• Dataset content
------------------------------

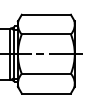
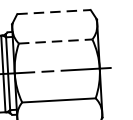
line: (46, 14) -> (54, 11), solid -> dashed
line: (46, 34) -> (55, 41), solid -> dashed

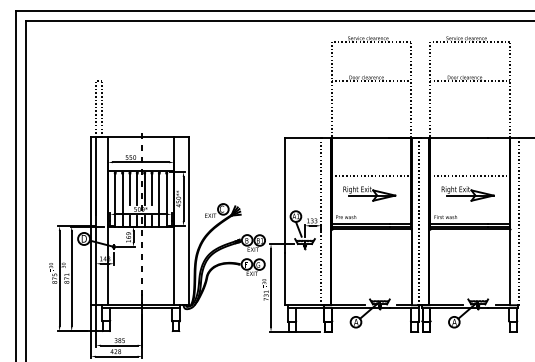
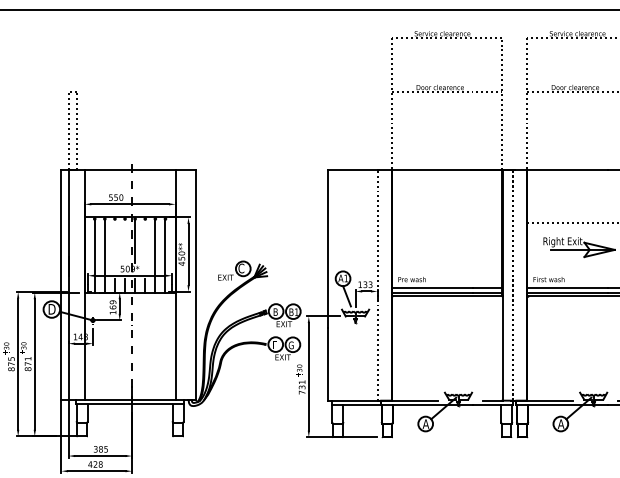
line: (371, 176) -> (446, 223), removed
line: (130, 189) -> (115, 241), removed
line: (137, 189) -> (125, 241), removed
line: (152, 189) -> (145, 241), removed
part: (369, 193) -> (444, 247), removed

------------------------------

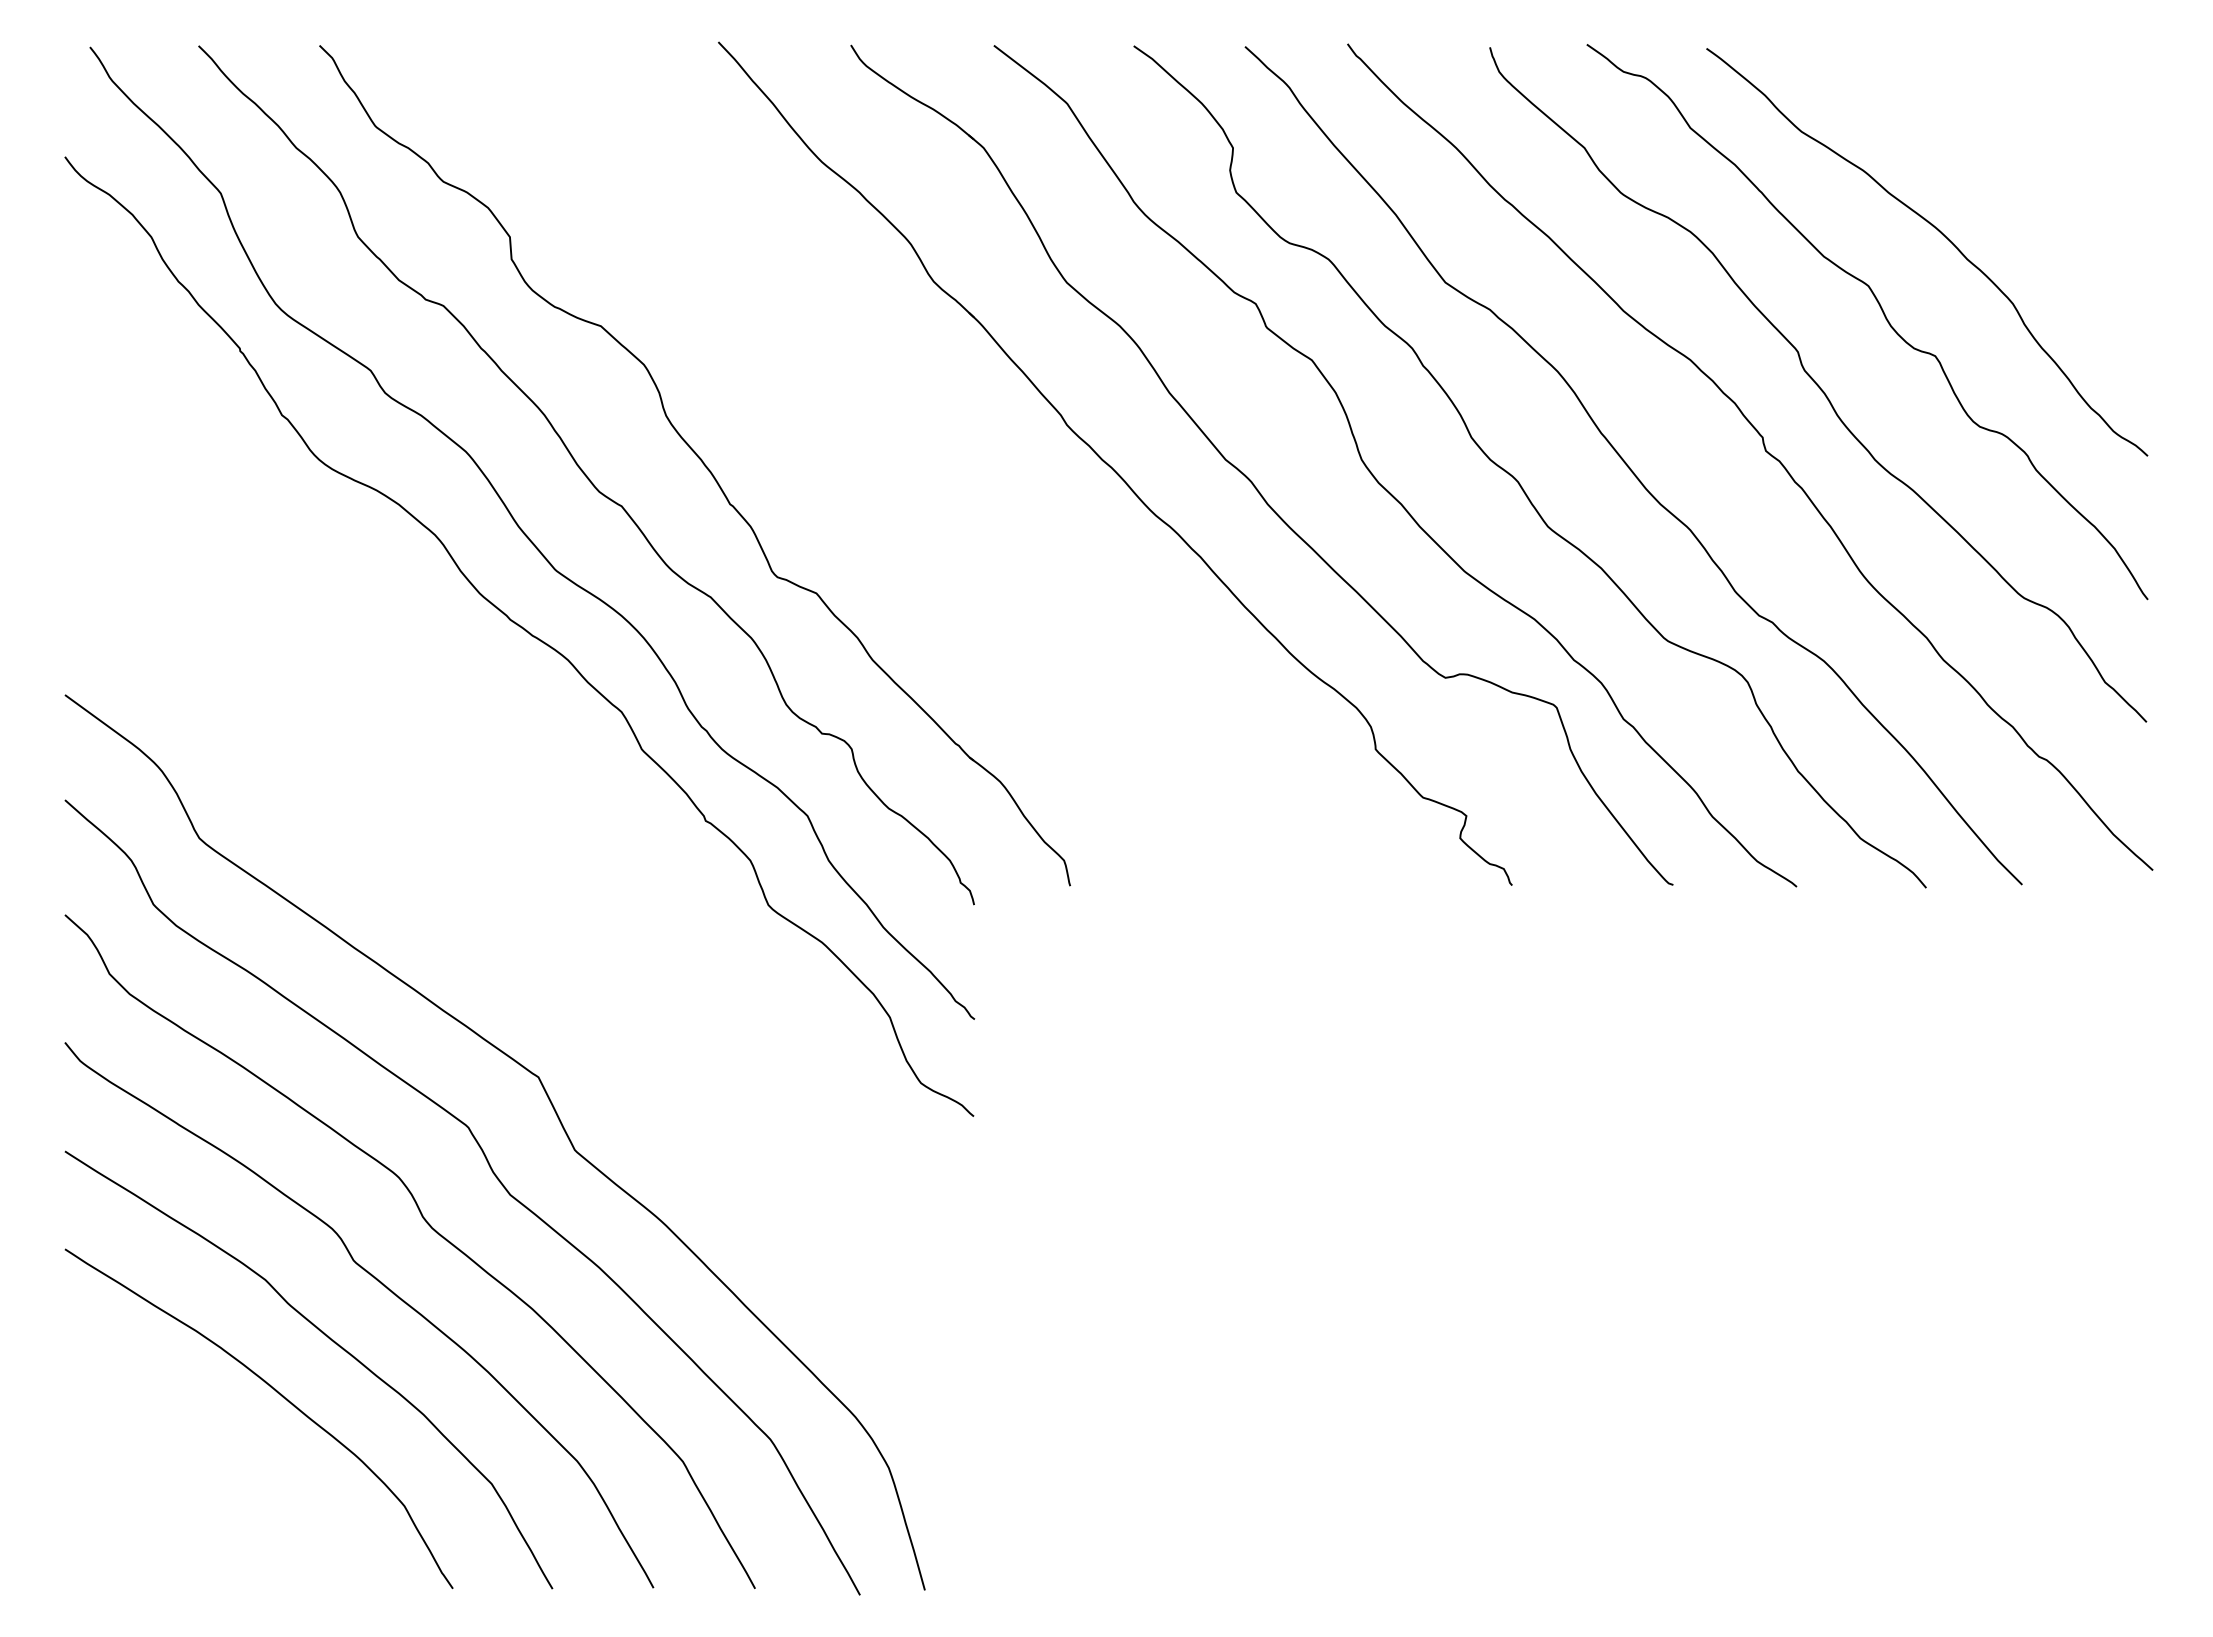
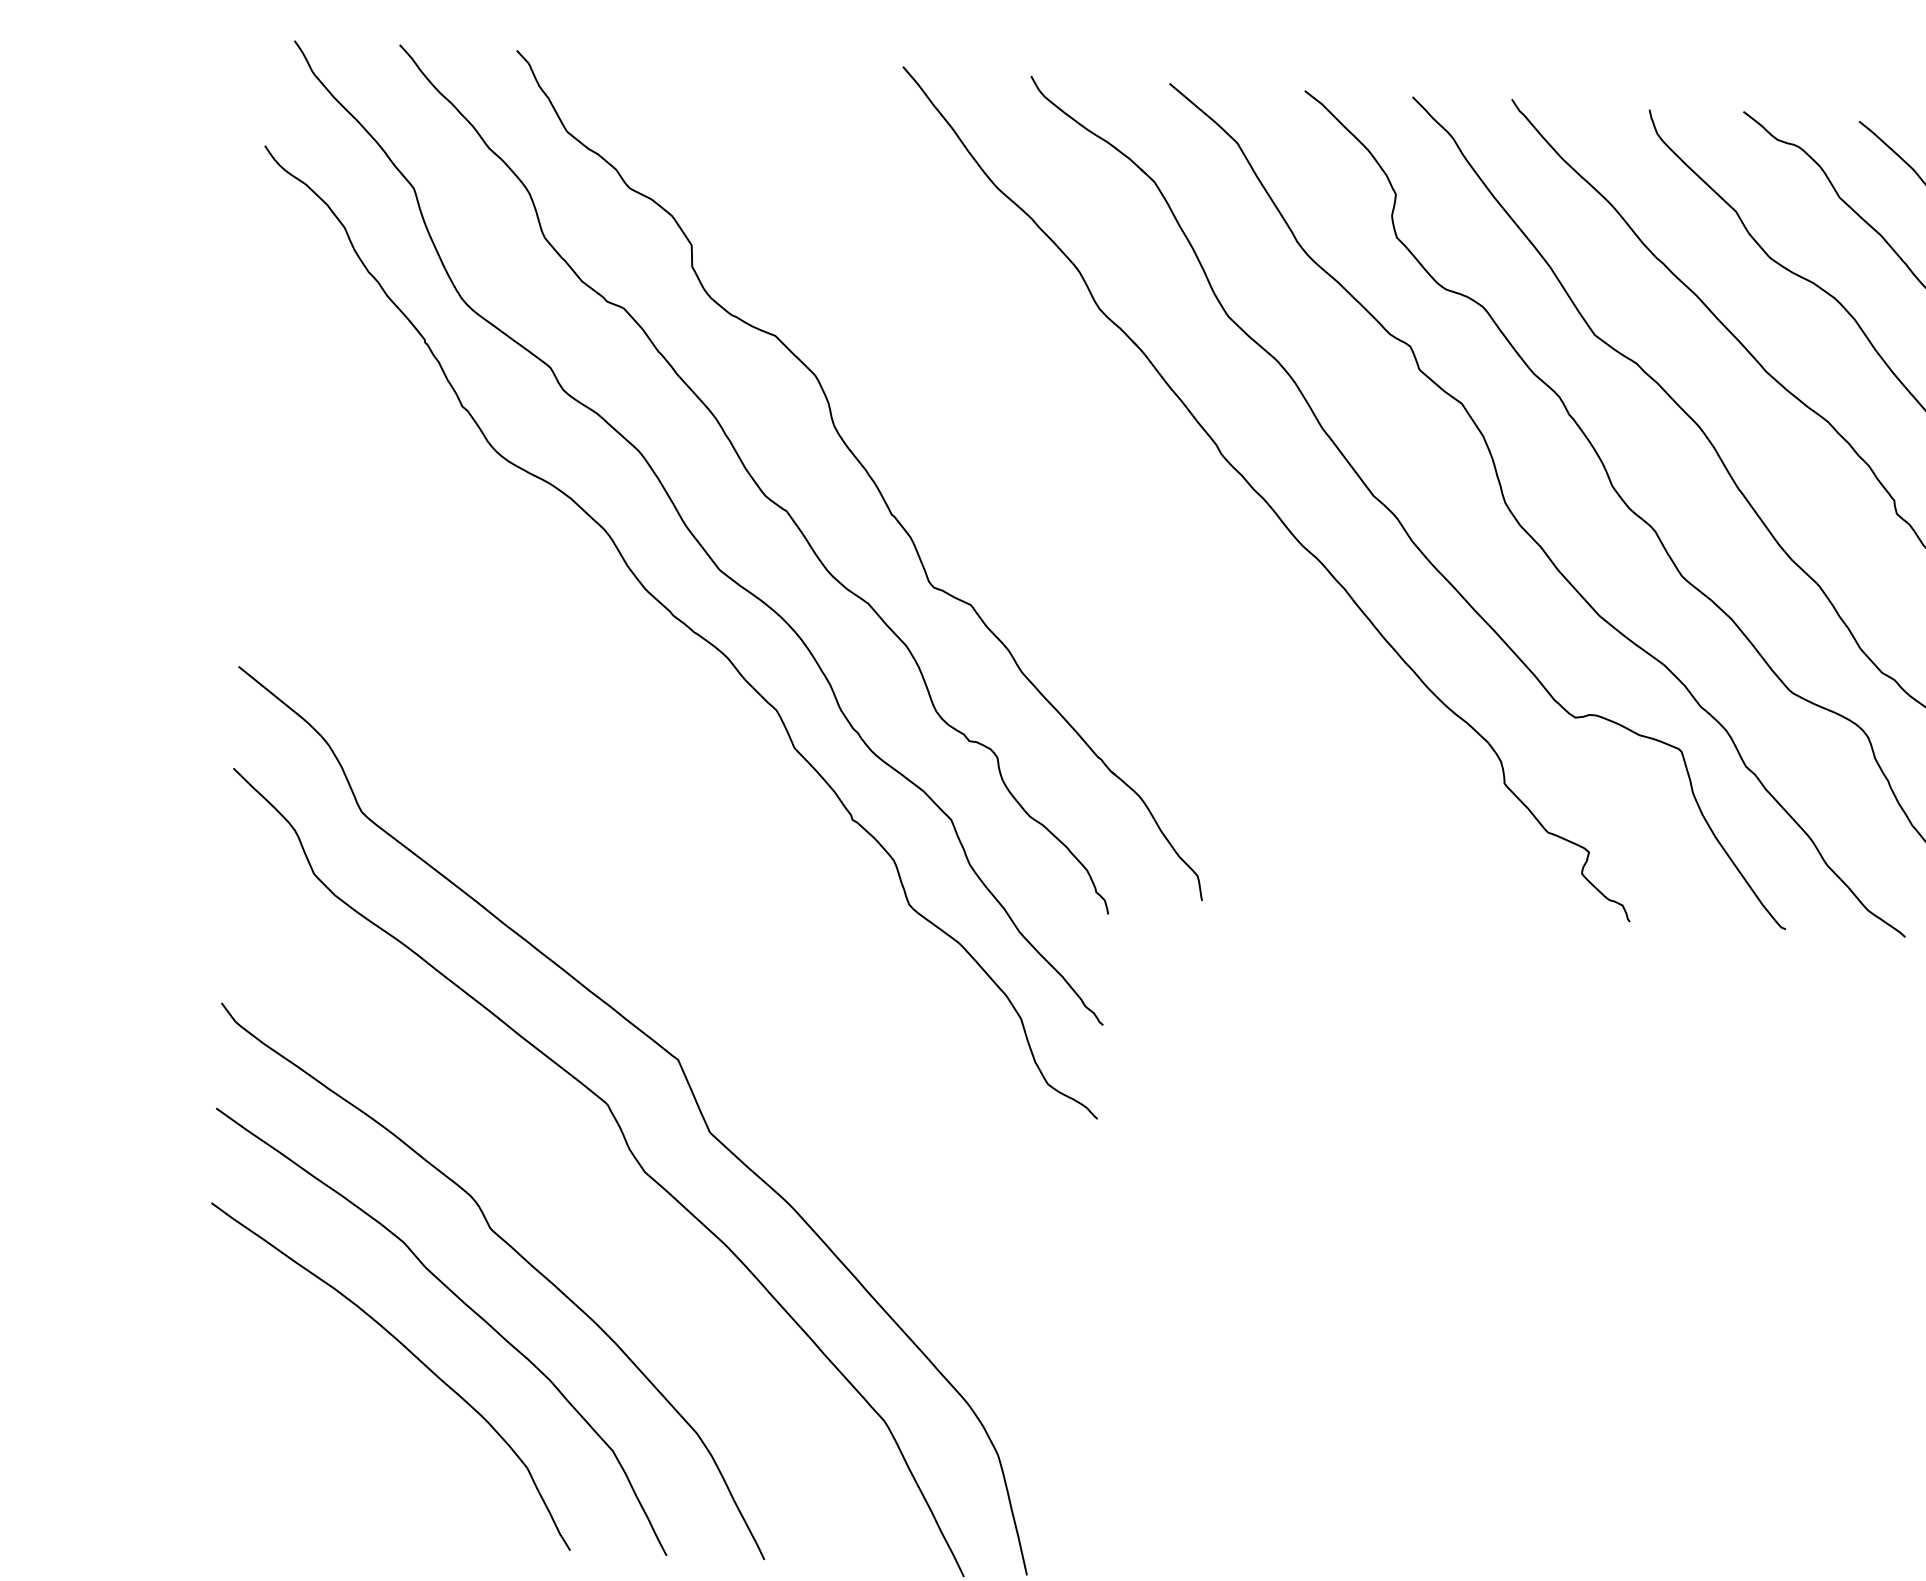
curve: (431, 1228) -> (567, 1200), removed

------------------------------

• Problem to work on
Go through the entries and copy every line with "removed".

• Written answer
line: (371, 176) -> (446, 223), removed
line: (130, 189) -> (115, 241), removed
line: (137, 189) -> (125, 241), removed
line: (152, 189) -> (145, 241), removed
part: (369, 193) -> (444, 247), removed
curve: (431, 1228) -> (567, 1200), removed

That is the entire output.